Женя поднялась и включила чайник. Бутерброд с докторской колбасой лежал в сумке, и Женя поняла, что до обеда не дотянет.

Позавтракать она не успела: Тема капризничал, не хотел вставать, отказывался идти в сад. Женя с удовольствием оставила бы Тему дома с мамой, но мама тоже капризничала — не хотела сидеть с Темой. Женя все утро провела в уговорах и переговорах, однако уступила не мама, уступил трехлетний Тема.

Чайник вскипел, Женя залила кипятком пакетик чайных опилок с претензией на «Липтон», помешала сахар и прицелилась к бутерброду. Когда бутерброд уже был во рту, и зубы погрузились в колбасный кружок, а язык ощутил вкус черного хлеба и пряностей, дверь открылась.

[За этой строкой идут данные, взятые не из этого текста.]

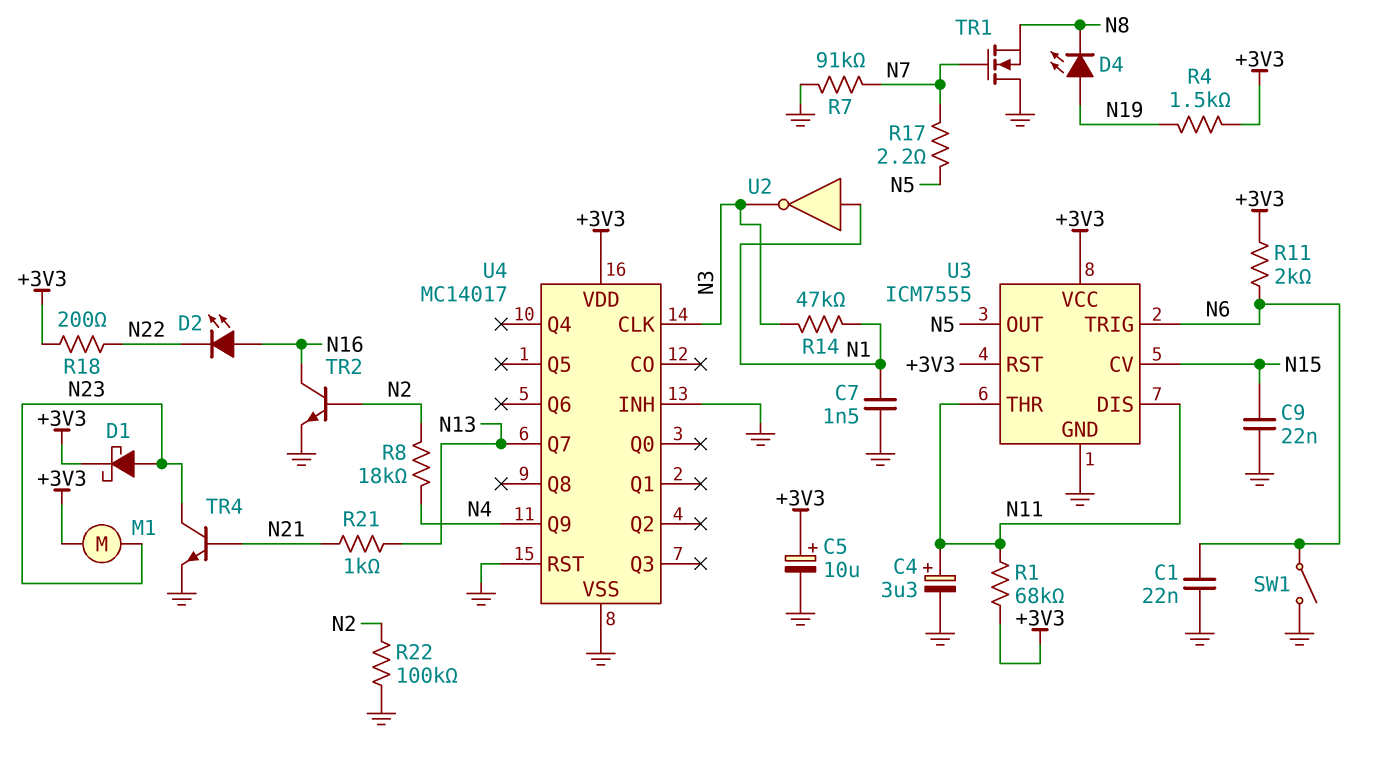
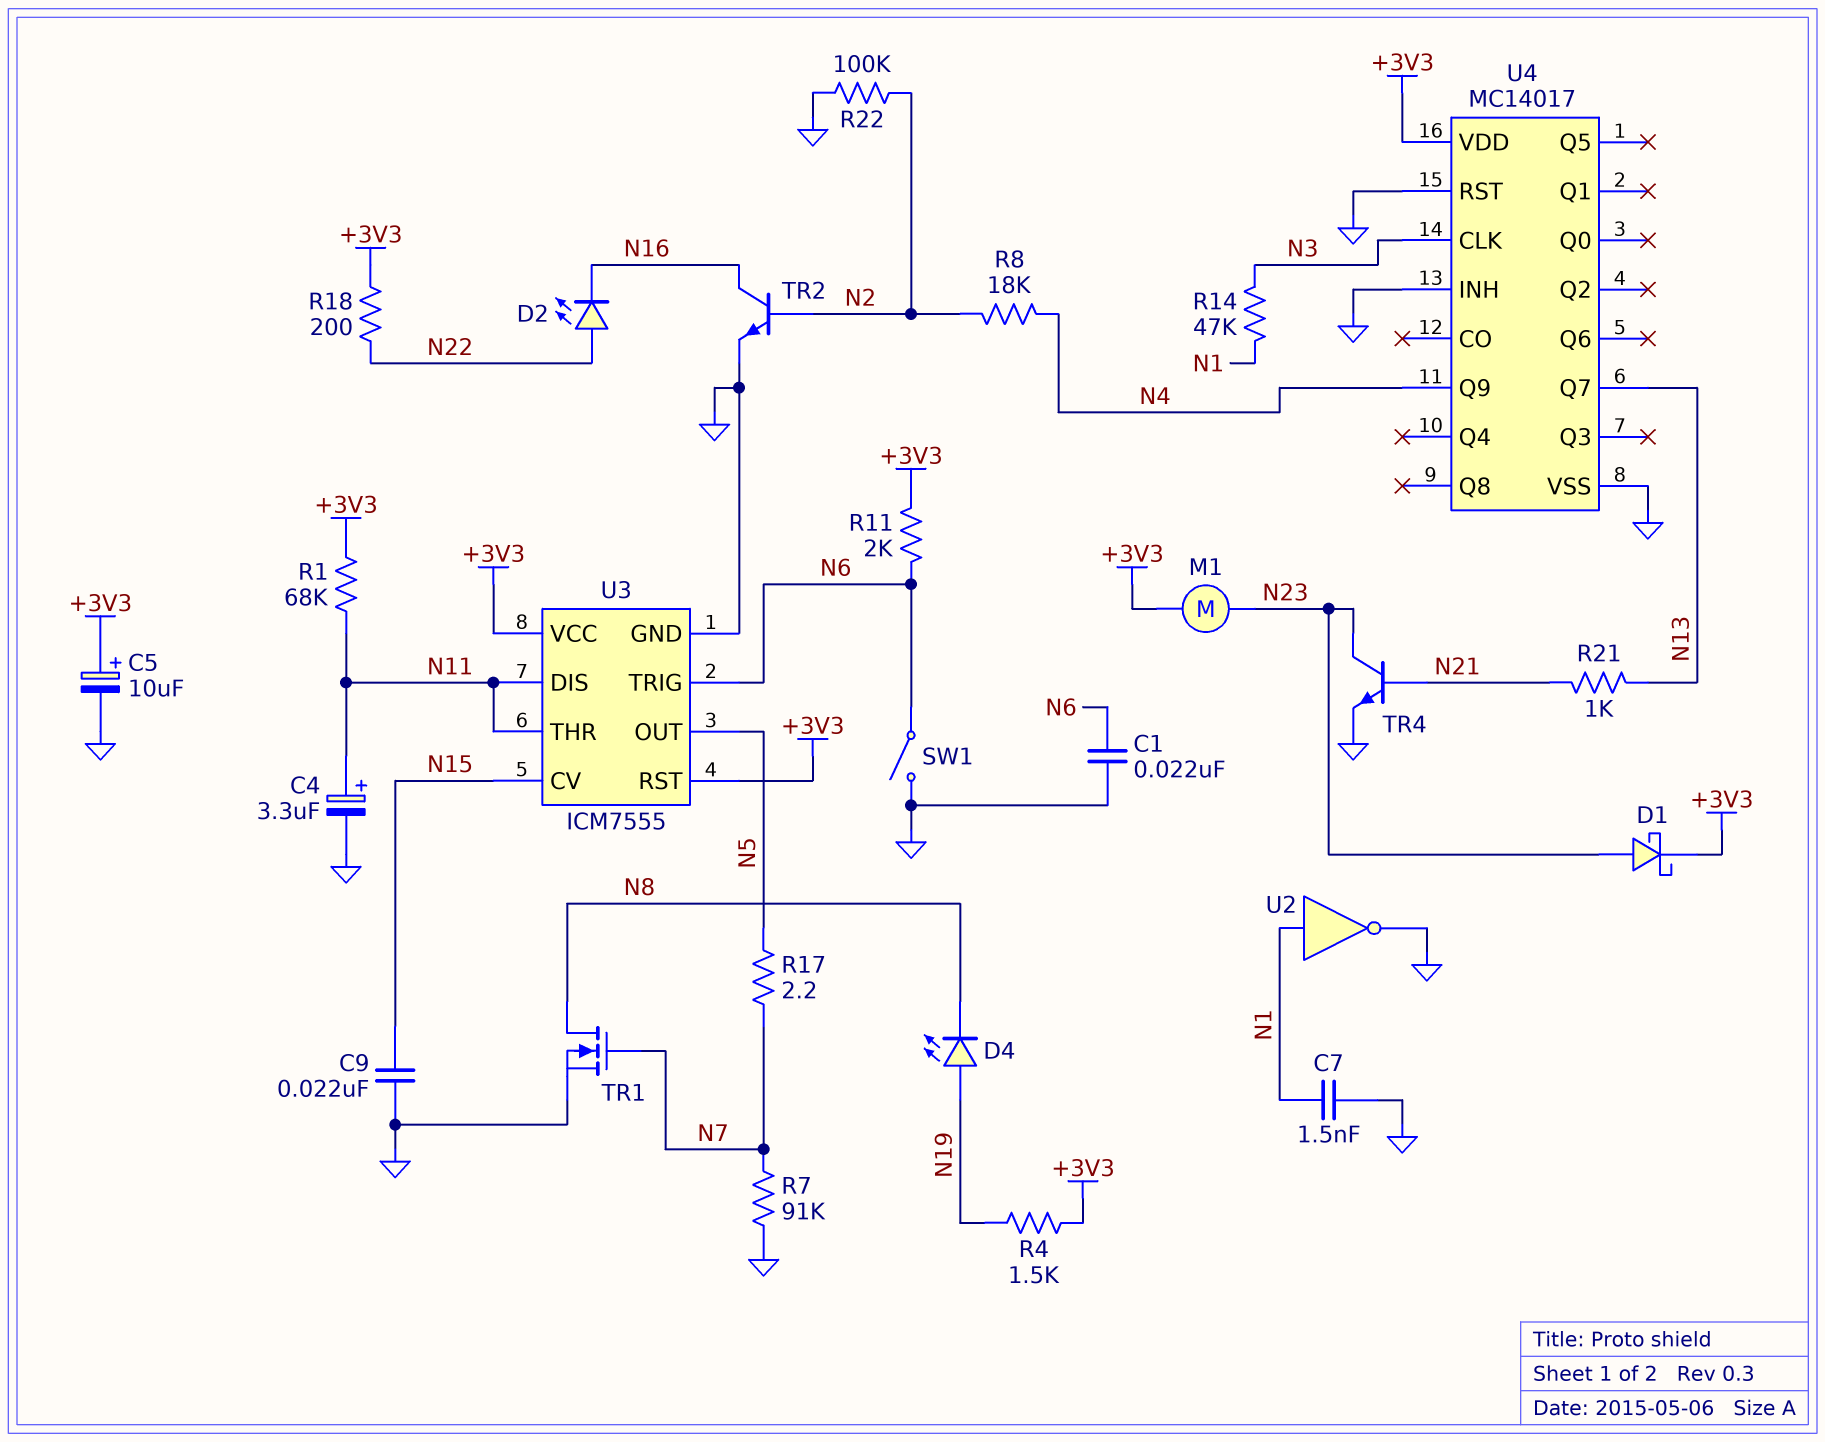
D2: LED (A N16, K N22) -> LED (A N22, K N16)
TR1: NMOS (G N7, D GND, S N8) -> NMOS (G N7, D N8, S GND)
U2: NOT (in N1, out N3) -> NOT (in N1, out GND)

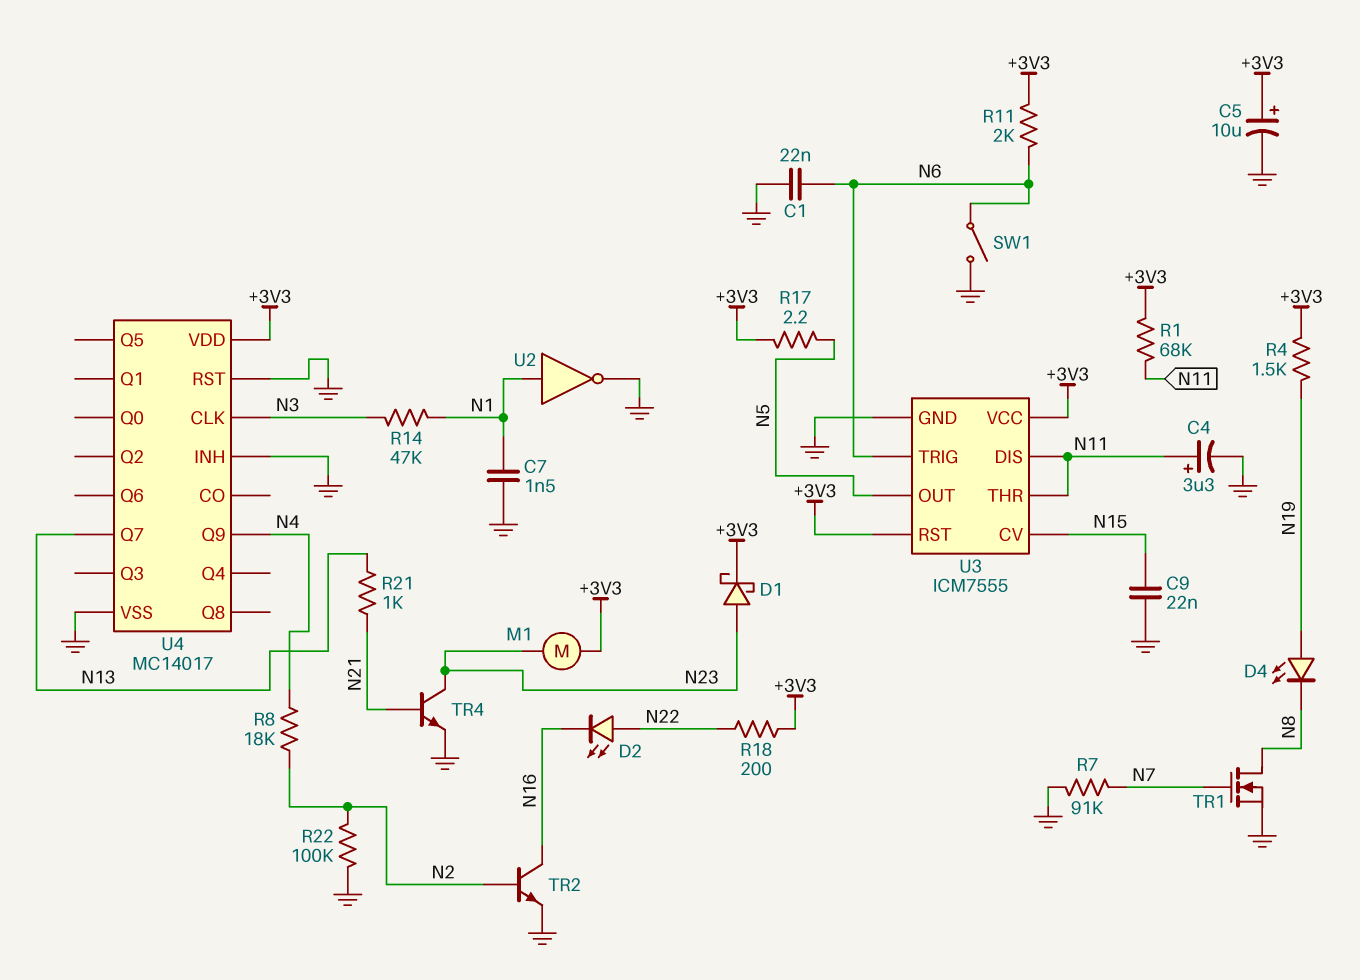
R17: 2.2 (N5, N7) -> 2.2 (+3V3, N5)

То ли работница не предупредила очередь, то ли очередь не захотела ждать, так или иначе, в кабинет проник посторонний. Женька с настороженным вниманием уставилась на посетителя. Если по поводу пенсии, то уж точно не по возрасту. Неужели по инвалидности? Жалость какая!

Ухоженный, лощеный, за тридцать. Глаза глубокого серого цвета, светло-русые волосы зачесаны назад, высокий лоб с едва наметившимися морщинками, высокие скулы. Лицо насупленное, строгое, с прямыми линиями: прямые брови, нос, губы. Серый пиджак в елочку, черные брюки, бледно-голубая рубашка, черные туфли. Ни единого изъяна в облике.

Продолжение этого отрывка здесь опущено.